Emerging markets: the next bubble?

Economic Map of the World: Emerging Markets an...

Emerging markets in blue (Image via Wikipedia)

The dot-com bubble went pop, then, more recently, the real estate bubble– and the “Mad Money” stock market deflated along with it. Now that we’re growing accustomed to regular  economic upsets, where’s the next market shock going to come from? According to a growing number of voices, it could come from emerging markets– the boom economies and increasingly fat stock markets of countries like Chile, Brazil, India and, of course, China. And it’s China that’s the key to understanding this new bubble scenario. According to John Authers, writing at the Financial Times, China’s economic recovery (which has accounted for most of the planet’s economic growth since the financial meltdown) looks suspiciously like a government-funded stock bubble. China’s loose monetary policy has pumped money into the economy, but Authers worries much of it may have gone into real estate and stocks instead of fomenting real demand. Financial author Robert P. Smith believes “much of (China’s) stimulus may be going to politically connected loss-making enterprises and thus will result in no lasting growth.” How does that affect emerging markets generally and, possibly, the U.S. economy? Well, the recent huge gains in emerging market stocks hinge on the belief that China, and its commodity-hungry economy, will help pull everyone else out of the economic hole. Some of it also depends on a belief that developing economies in Latin America and Asia have matured enough so that they don’t depend on exports to the U.S., Japan, and Europe to grow. So, even if times are lean in the world’s traditional industrial economies, domestic demand can sustain emerging markets. This thinking is known as “decoupling.” As Jennifer Hughes wrote Aug. 3 in the Financial Times:

Strategists said the rally was because of a returning belief in “decoupling” – the theory by which emerging markets will in future be less dependent on the fortunes of developed markets because they will be able to rely on stronger domestic demand.

Courtesy Financial Times

Financial Times

The fear, then, is that the stronger demand in China is an illusion, a confection of a stimulus that’s essentially only serving to inflate stock values.
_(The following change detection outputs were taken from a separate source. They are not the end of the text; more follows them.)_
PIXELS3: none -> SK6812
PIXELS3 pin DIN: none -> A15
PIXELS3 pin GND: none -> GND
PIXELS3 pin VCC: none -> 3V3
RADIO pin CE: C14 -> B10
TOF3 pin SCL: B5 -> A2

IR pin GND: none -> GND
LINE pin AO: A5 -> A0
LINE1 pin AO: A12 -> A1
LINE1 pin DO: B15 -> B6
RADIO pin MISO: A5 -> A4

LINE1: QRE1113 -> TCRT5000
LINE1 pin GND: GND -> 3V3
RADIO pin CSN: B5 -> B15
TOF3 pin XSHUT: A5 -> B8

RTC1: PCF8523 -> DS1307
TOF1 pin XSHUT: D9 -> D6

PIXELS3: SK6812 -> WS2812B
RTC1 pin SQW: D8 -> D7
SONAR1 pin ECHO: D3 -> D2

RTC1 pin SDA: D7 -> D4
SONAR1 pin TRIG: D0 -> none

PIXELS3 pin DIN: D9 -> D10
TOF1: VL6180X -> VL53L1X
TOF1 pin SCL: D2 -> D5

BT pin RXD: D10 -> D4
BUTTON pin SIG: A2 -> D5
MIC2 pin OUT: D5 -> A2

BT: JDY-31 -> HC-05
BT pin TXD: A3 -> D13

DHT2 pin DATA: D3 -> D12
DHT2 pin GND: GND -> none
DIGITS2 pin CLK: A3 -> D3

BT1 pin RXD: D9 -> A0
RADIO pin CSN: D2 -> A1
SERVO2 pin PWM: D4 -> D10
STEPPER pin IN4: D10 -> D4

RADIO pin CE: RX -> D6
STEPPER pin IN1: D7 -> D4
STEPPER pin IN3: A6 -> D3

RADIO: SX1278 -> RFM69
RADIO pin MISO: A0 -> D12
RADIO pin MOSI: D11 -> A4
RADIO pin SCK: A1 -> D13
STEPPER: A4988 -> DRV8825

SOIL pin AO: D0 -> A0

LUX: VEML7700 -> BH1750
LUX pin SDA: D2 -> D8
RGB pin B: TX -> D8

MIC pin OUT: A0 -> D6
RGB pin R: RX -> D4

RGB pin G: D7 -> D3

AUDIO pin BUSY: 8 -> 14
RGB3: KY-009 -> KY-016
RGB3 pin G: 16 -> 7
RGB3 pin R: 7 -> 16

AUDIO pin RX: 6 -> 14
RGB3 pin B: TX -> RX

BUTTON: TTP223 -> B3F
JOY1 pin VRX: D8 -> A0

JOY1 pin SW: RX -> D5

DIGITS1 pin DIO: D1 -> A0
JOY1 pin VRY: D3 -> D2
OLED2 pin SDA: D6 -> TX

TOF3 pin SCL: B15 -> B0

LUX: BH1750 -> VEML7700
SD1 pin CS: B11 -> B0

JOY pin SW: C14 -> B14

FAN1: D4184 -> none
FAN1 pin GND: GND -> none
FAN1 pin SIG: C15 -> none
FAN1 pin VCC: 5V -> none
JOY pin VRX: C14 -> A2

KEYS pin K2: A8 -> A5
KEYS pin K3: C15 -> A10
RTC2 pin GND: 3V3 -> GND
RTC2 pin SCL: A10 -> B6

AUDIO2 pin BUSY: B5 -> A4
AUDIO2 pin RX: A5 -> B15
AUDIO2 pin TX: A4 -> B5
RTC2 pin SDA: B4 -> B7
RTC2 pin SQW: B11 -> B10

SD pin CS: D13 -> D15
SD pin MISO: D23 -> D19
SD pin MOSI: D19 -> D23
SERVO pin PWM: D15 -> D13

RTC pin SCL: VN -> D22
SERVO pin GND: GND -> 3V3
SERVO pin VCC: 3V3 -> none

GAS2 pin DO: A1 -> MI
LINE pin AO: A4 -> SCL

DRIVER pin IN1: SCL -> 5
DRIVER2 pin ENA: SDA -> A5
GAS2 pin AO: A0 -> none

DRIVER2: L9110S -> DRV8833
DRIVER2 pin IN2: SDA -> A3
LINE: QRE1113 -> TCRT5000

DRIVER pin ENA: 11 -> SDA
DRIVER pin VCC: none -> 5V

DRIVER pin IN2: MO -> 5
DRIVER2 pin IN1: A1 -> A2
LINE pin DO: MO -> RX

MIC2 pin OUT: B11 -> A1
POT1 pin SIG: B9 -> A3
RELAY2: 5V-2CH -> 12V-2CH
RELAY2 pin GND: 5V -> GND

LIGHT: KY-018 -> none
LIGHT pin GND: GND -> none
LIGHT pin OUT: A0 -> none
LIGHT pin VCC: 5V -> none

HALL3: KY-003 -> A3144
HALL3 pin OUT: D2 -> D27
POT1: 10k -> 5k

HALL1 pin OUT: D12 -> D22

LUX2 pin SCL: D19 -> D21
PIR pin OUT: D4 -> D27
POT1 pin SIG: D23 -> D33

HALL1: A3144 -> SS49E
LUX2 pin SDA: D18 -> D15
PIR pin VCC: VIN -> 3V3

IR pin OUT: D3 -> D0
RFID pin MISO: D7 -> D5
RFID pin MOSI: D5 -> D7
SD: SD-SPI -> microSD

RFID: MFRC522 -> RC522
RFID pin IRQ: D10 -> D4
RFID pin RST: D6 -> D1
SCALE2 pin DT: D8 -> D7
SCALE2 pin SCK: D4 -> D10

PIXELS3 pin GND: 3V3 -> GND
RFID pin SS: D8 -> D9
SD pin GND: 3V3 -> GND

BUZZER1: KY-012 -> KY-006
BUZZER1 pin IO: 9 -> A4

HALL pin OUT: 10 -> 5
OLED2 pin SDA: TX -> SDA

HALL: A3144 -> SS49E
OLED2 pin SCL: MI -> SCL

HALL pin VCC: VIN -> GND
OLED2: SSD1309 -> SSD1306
Authers even includes a chart comparing the Shanghai stock market’s movements 2005 to date, with those of the Nasdaq between 1998 to 2001. The match is perfect, and might even indicate the Shanghai bubble already has burst, and the rest of the world just has to wake up and take notice. Because China’s a principal trading partner of other emerging market powerhouses like Brazil, India, Vietnam, Indonesia, and Russia, the popping of a Chinese bubble would quickly ricochet around the world. And because emerging markets have become magnets, especially in the wake of the recession in the United States and Europe, for global investment (from Wall Street and elsewhere), the pain would quickly be felt in our economy too. A messy emerging market could batter already-shaky U.S. hedge funds and banks, etc.  Of course, optimists believe China’s recovery is solid.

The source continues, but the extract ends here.